Charles Darwin's The Origin of Species connected humans with nature, but since then biology has been stalled, unable to address the dilemma of the human condition - our capacity for good and evil. If the universally accepted moral ideal is to be co-operative, loving and selfless, why are we humans so competitive, aggressive and selfish? Ignorance about ourselves, about why we behave the way we do, has been an immense affliction. In fact, without being able to understand and to reconcile our contradictory behaviour, we have had little choice but to block out the whole depressing subject and live in a state of denial. Biologist Jeremy Griffith argues in this Australian bestseller that only by understanding why we have become less than ideally behaved can we at last safely face the truth about our condition and learn to live in full harmony with ourselves and with others.
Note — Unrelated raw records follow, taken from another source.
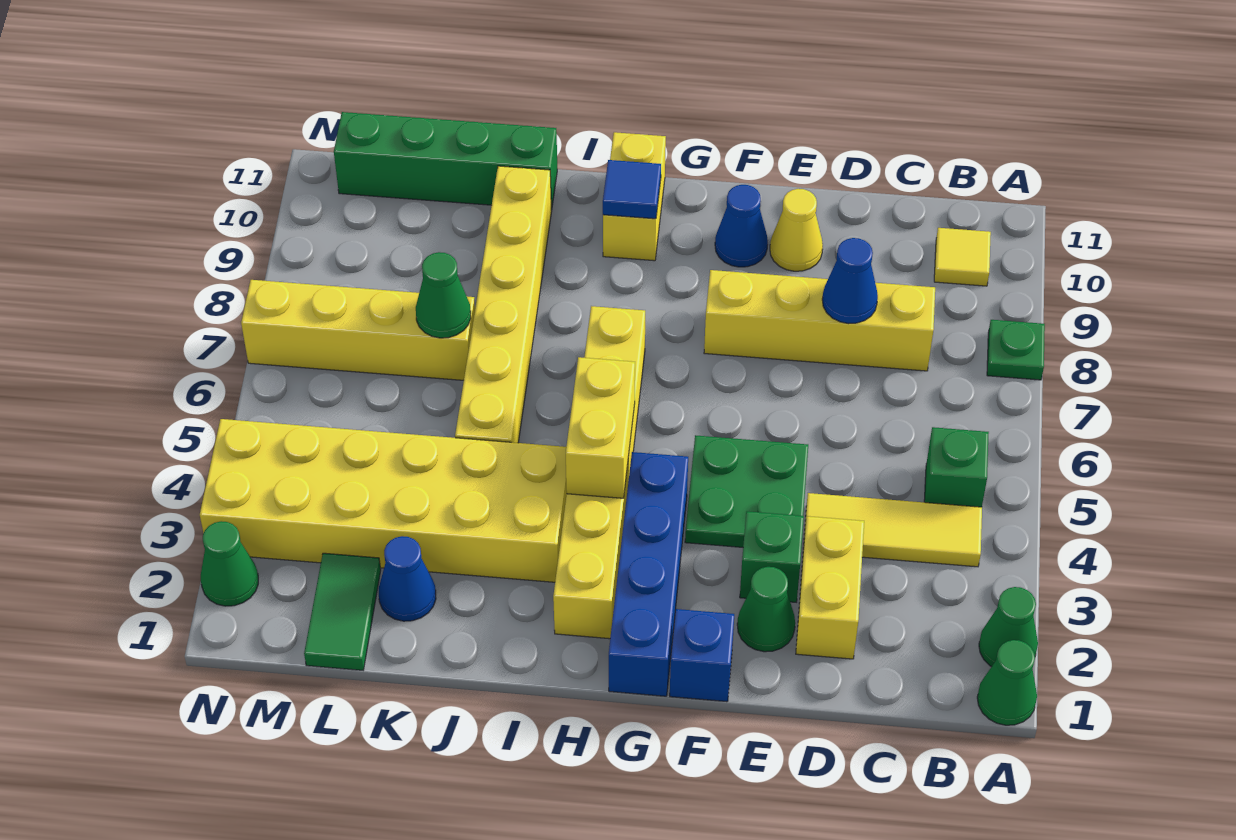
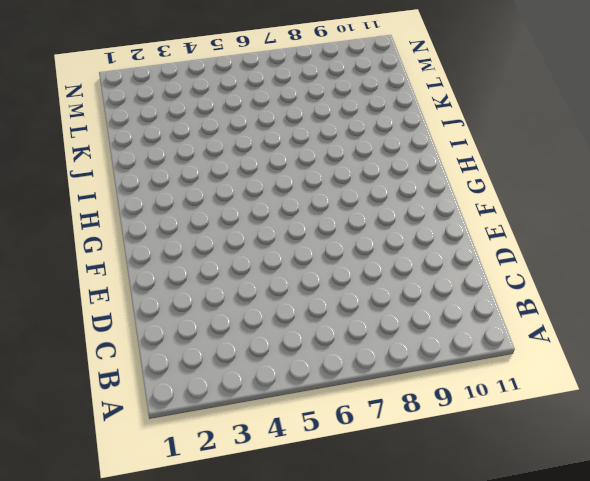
none -> green cone A1 level 1
none -> green cone A2 level 1
none -> green plate A8 level 1

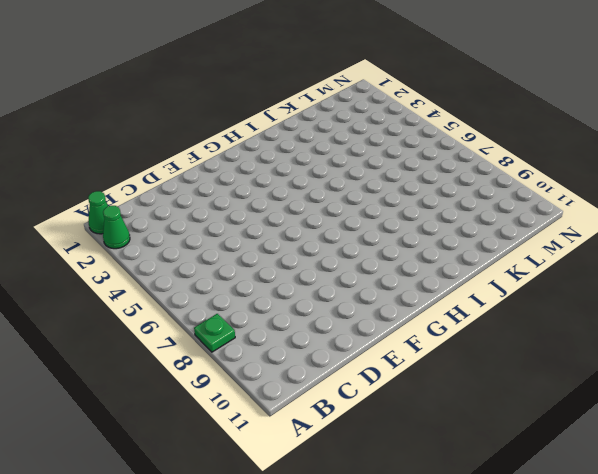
none -> yellow tile B4:D4 level 1
none -> green brick B5 level 1
none -> yellow tile B10 level 1

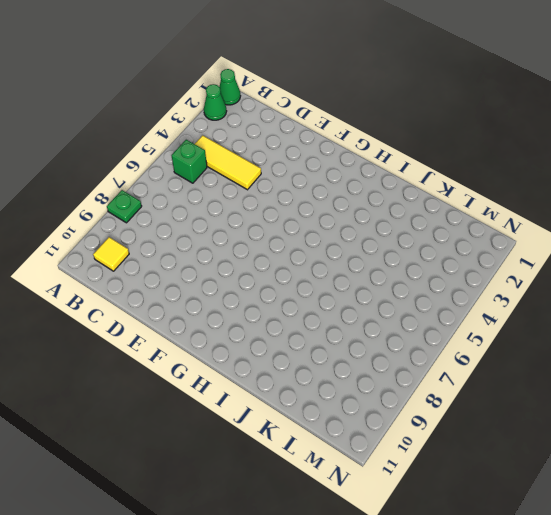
none -> yellow brick C8:F8 level 1
none -> yellow brick D2:D3 level 1
none -> green cone E2 level 1

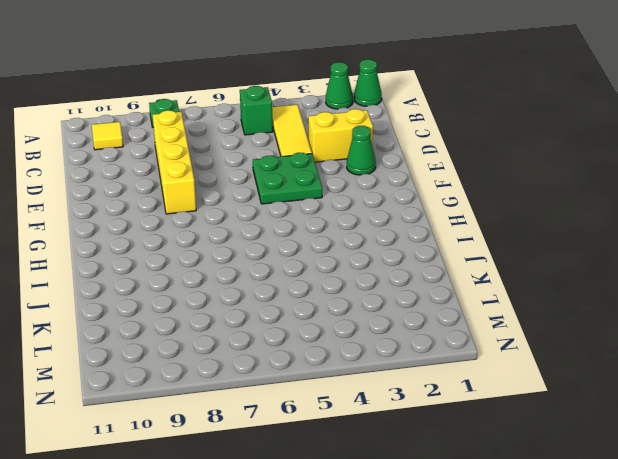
none -> green brick E3 level 1
none -> yellow cone E10 level 1
none -> blue brick F1 level 1

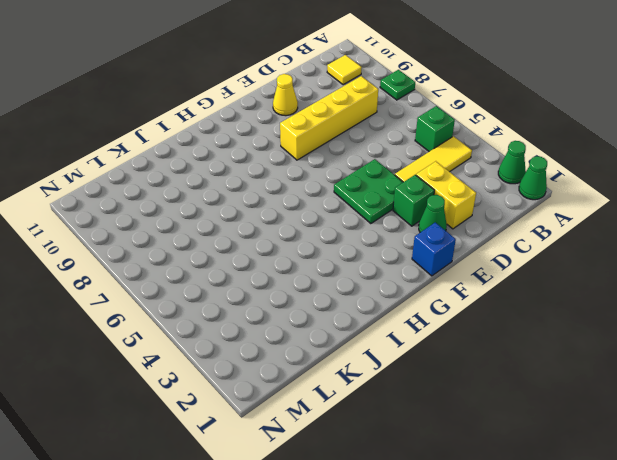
none -> blue cone F10 level 1
none -> blue brick G1:G4 level 1
none -> yellow brick H2:H7 level 1

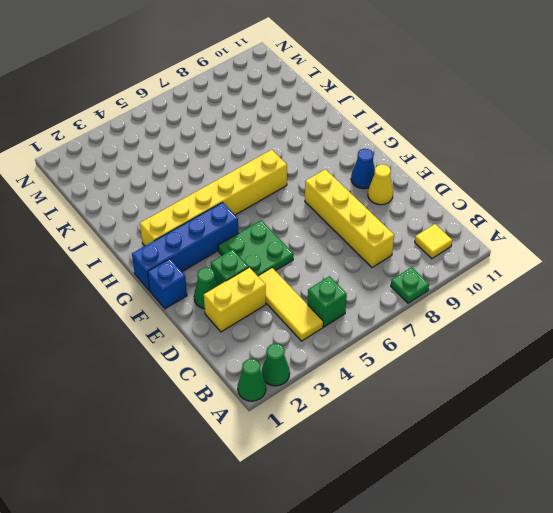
none -> yellow brick H10:H11 level 1
none -> yellow brick I3:N4 level 1
none -> yellow brick J5:J10 level 1

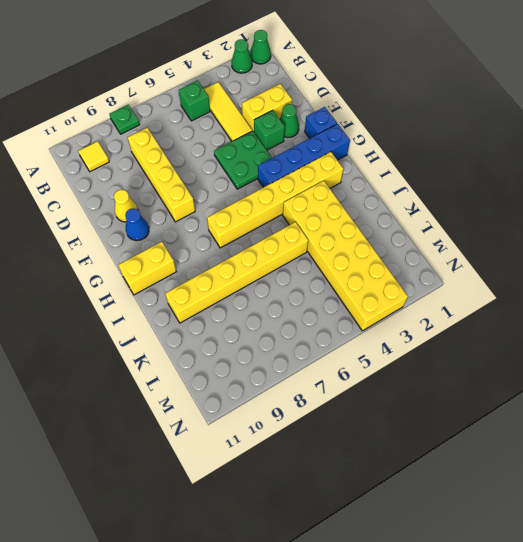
none -> green brick J11:M11 level 1
none -> blue cone K2 level 1
none -> yellow brick K7:N7 level 1

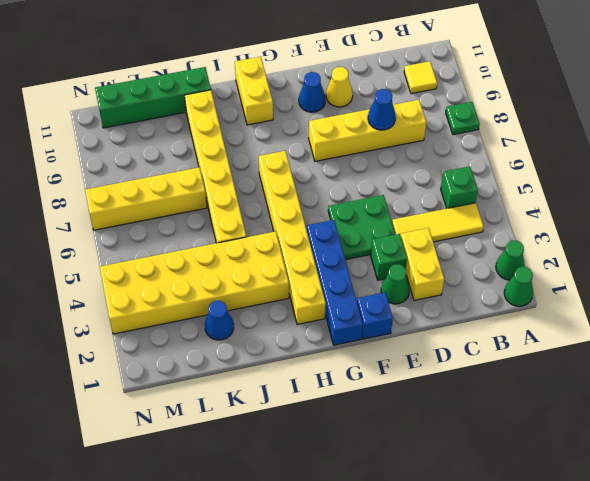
none -> green tile L1:L2 level 1
none -> green cone N2 level 1
none -> yellow brick H4:H5 level 2

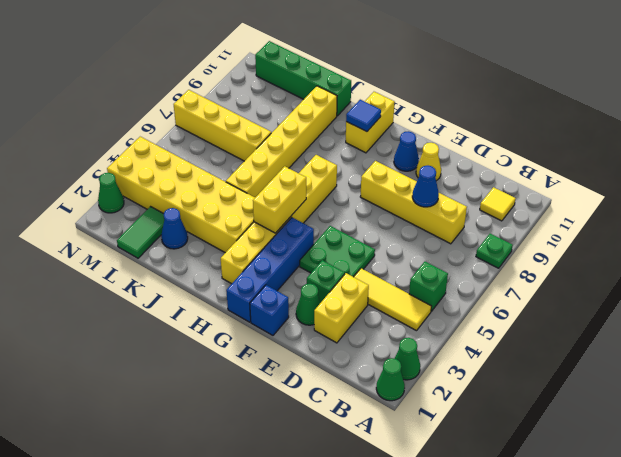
none -> green cone K7 level 2

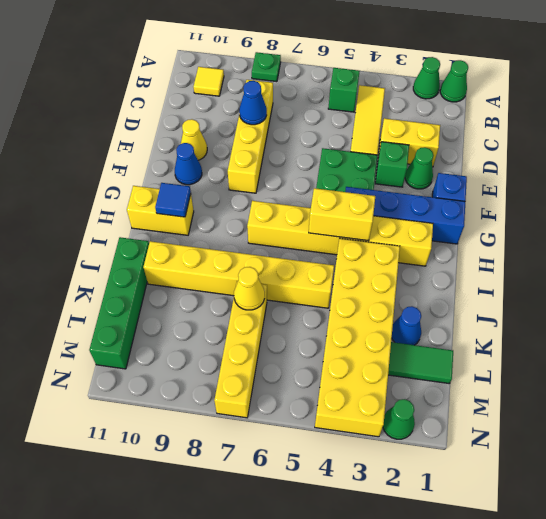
yellow cone K7 level 2 -> green cone K7 level 2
Life isn't driven by a competitive model of 'survival of the fittest', but rather by a drive towards greater co-operation and integration.
With the accumulated knowledge of science we can finally understand how, despite appearances, we have been a part of this process, and it is this liberating insight which finally brings about the maturity of the human race.
Australian biologist Jeremy Griffith, born in 1945, was raised on a sheep station in NSW, Australia, educated at Geelong Grammar School in Victoria, Australia and later graduated in biology from Sydney University. He spent six years in the wilds of Tasmania where he undertook the most thorough investigation ever into the plight of the Tasmanian Tiger. During this time Jeremy shifted his exploratory focus to humanity, which has remained his life objective. Jeremy is a patron of the World Transformation Movement (WTM), a non-profit organisation dedicated to promoting analysis of the human condition. He is the author of five books and his work has received endorsements from many of the world's leading scientists.